Some of the archives once belonging to the ardent archaeology advocate and French museum donor were auctioned. These important documents did not leave institutions cold as marble.
Archival and philological file relating to the discovery and donation of the sarcophagus of Eshmunazar II, fifth-century BCE king of Sidon, by the Duke of Luynes.
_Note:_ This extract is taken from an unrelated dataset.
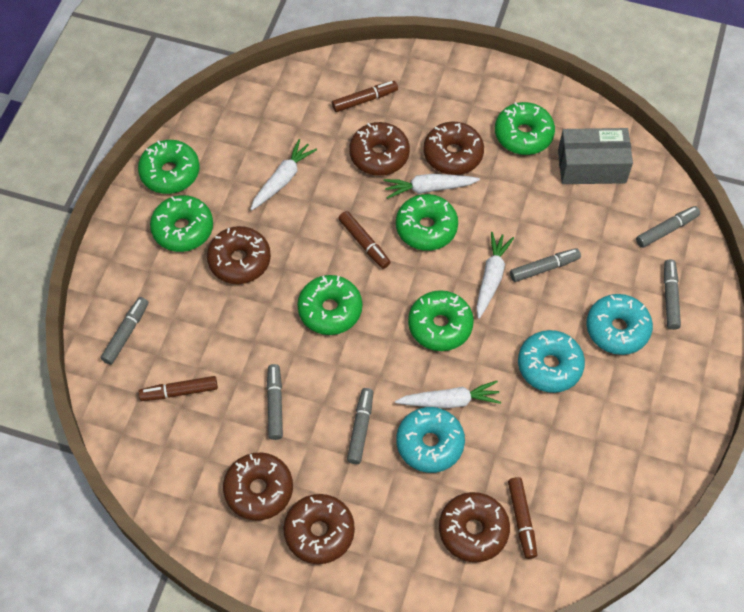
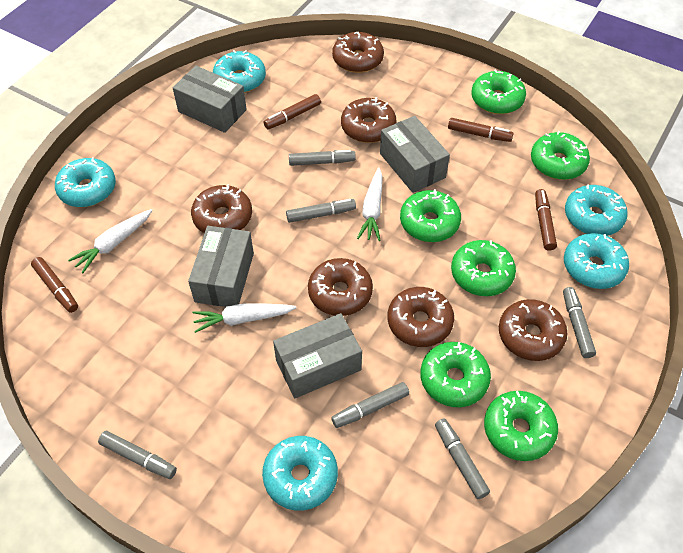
grey box: 1 -> 4
turquoise donut: 3 -> 5
white carrot: 4 -> 3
The sarcophagus of Eshmunazar II, the fifth-century BCE King of Sidon, has been a highlight of the Louvre Museum’s Eastern antiquities collection since it was donated by the Duke of Luynes (1802-1867) in 1855. Seven years later, the learned philanthropist gave the Cabinet des Médailles of the then-imperial Bibliothèque Nationale de France (BnF) his amazing collection of antiquities (medals, engraved stones, jewellery, vases, etc.) and 6,925 coins, of which the Greek component is considered one of the finest in the world. His name is thus rightly identified with archaeology. To introduce the section devoted to him over the course of 35 issues, the catalogue charmingly spoke of his "papers of learning". Institutions exercised their right of first refusal eight times to acquire them: the Bibliothèque Nationale de France five, the Institut National d'Histoire de l'Art (INHA) once and the Louvre twice. The BnF bought various notes on various archaeological monuments by the Duke and his secretaries (€3,968, €1,920), a manuscript in Italian, Storia dell'arte dell'antiche gemme incise (€256), a set of annotated files on numismatics (€3,840), which provides information regarding the donation of coins, and several others relating to the Cabinet des Médailles, written in 1850 by the Duke (€1,920). The interest of these acquisitions is understandable. The same goes for the INHA, which purchased notes on ancient Sicily and a drawing of the Pausilypon caves by Joseph Frédéric Debacq, an architect who long collaborated with the archaeologist (€1,280). The Louvre made two purchases. The first involves the consul officer Alphonse Durighello’s discovery and the Duke’s donation of the famous sarcophagus. This ancient monument is important because its Phoenician inscription, the longest ever on record, is the only one relating historical events during the King’s reign. The museum could not let these additional archival and philological documents slip out of its hands and bought them for €10,880. Its second pre-emption (€11,520) concerned files on epigraphy, mainly involving Punic and Phoenician inscriptions, and archaeology.